Almost all forms of cirrhosis are associated with portal hypertension, esophageal bleeding, enlarged spleen, fluid retention (ascites and edema), and coma. Other complications may include portal vein thrombosis (blood clot formation), the development of liver tumors, altered drug metabolism, spontaneous bacterial peritonitis in which fluid accumulating within the abdomen becomes infected, and hepatic encephalopathy in which the brain is poisoned by high blood levels of certain metabolic byproducts.

Predicted outcome

Although cirrhotic liver damage is permanent and irreversible, treatment is usually successful in prolonging life, decreasing morbidity, and preventing complications. Survival is a function of the severity of liver disease. Most individuals with cirrhosis will develop increasing jaundice, weakness, ascites, and portal hypertension within five years of diagnosis. Individuals with alcoholic cirrhosis who stop drinking have a five-year survival rate of 60% while those who continue to drink have a five-year survival rate of only 40%. Individuals with advanced alcoholic cirrhosis typically die sooner.Individuals with primary biliary cirrhosis die within five to ten years of diagnosis. After five years, approximately 67% are still alive. Individuals not exhibiting symptoms generally survive longer.
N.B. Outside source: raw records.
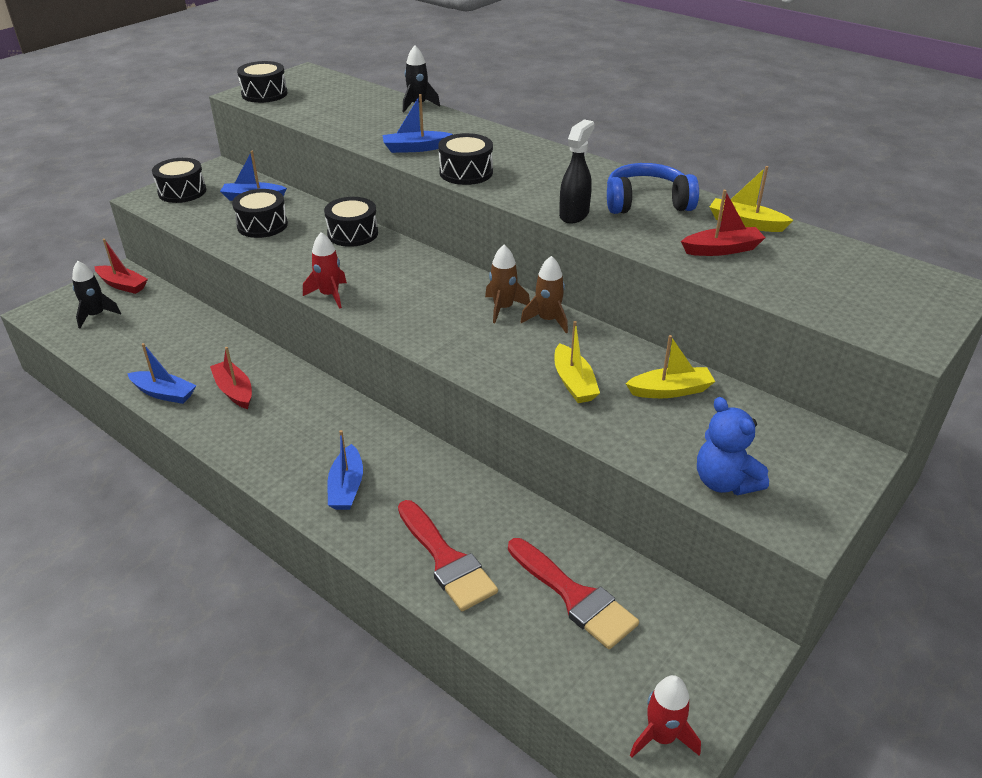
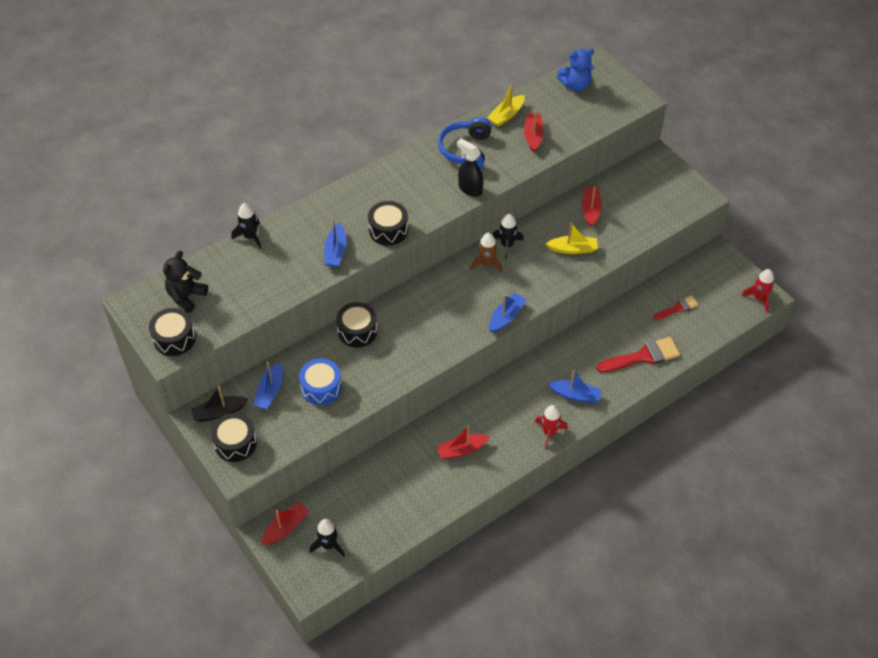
camera: 75 degrees left, 15 degrees up
(164, 393) = (452, 493): blue boat -> blue boat (506, 317)
(222, 178) = (219, 412): none -> black boat
(262, 225) = (321, 388): black drum -> blue drum
(322, 91) = (186, 296): none -> black teddy bear
(329, 295) = (441, 354): red rocket -> red rocket (549, 432)
(548, 320) = (507, 245): brown rocket -> black rocket
(575, 597) = (678, 308): red brush -> red brush, size x0.59
(670, 390) = (590, 210): yellow boat -> red boat
(724, 482) = (665, 212): blue teddy bear -> blue teddy bear (575, 85)

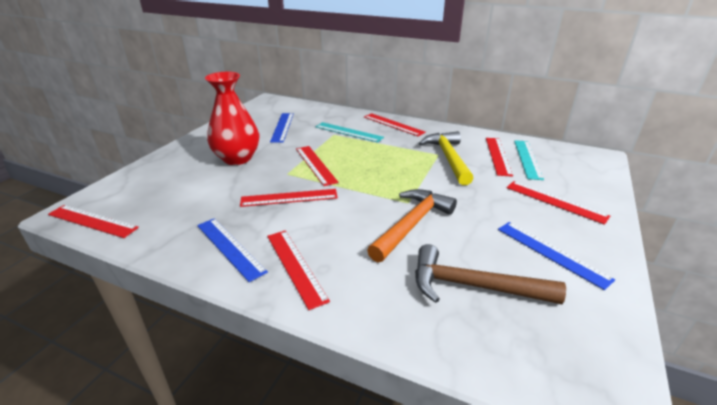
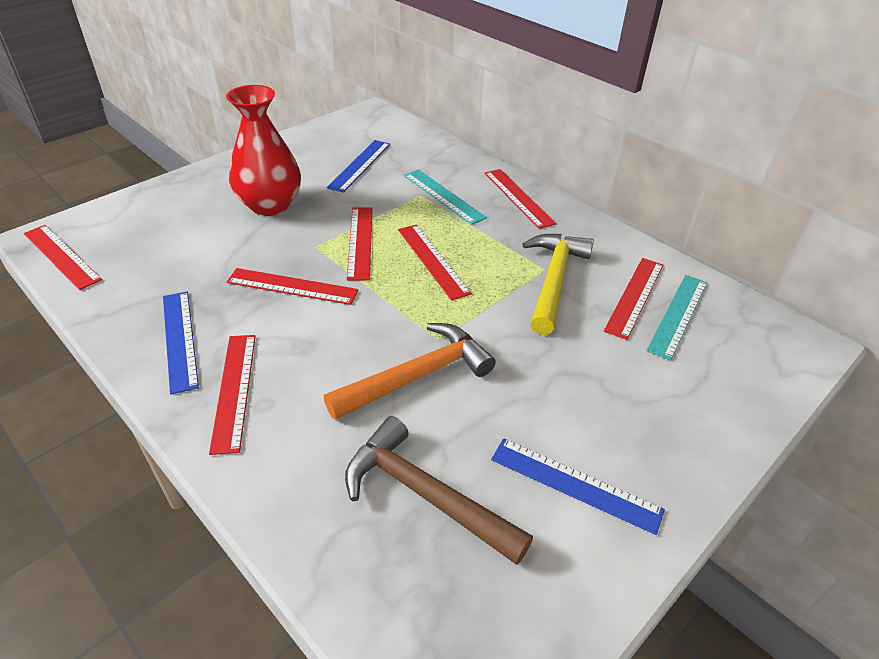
camera: 20 degrees right, 10 degrees up
(551, 253) = (575, 484): blue ruler -> blue ruler turned 45 degrees counterclockwise
(555, 201) = (656, 403): red ruler -> red ruler (432, 260)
Differential diagnoses include other causes of liver cell injury, idiopathic portal hypertension, schistosomiasis, and congenital hepatic fibrosis.

Appropriate specialists

Gastroenterologist, pathologist, and general surgeon.


  • Maintain as active a life as possible.
  • Elevate swollen feet and legs when resting.
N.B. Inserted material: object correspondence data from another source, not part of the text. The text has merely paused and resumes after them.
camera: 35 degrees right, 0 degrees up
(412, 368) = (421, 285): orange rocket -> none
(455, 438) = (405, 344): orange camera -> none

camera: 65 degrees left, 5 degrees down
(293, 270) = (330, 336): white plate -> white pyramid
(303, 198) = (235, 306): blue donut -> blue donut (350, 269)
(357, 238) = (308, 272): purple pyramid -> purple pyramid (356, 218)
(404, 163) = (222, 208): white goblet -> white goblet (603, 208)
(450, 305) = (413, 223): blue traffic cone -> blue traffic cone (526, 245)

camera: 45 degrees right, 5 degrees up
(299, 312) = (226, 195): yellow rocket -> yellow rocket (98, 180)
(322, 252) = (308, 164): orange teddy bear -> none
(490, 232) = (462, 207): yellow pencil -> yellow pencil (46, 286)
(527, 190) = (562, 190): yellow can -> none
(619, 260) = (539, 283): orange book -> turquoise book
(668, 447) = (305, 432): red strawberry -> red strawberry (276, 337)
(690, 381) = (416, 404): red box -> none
  • In the early stages, eat a well-balanced diet that is high in carbohydrates, high in protein and low in salt.
  • Late stages may require protein reduction.
  • Vitamin and mineral supplements may be necessary.
  • Don't drink alcohol.

Notify your physician if

  • You or a family member has symptoms of cirrhosis.
  • The following occur during treatment:
    • Vomiting blood or passing black stool.
    • Mental confusion or coma.
    • Fever or other signs of infection (redness, swelling, tenderness or pain).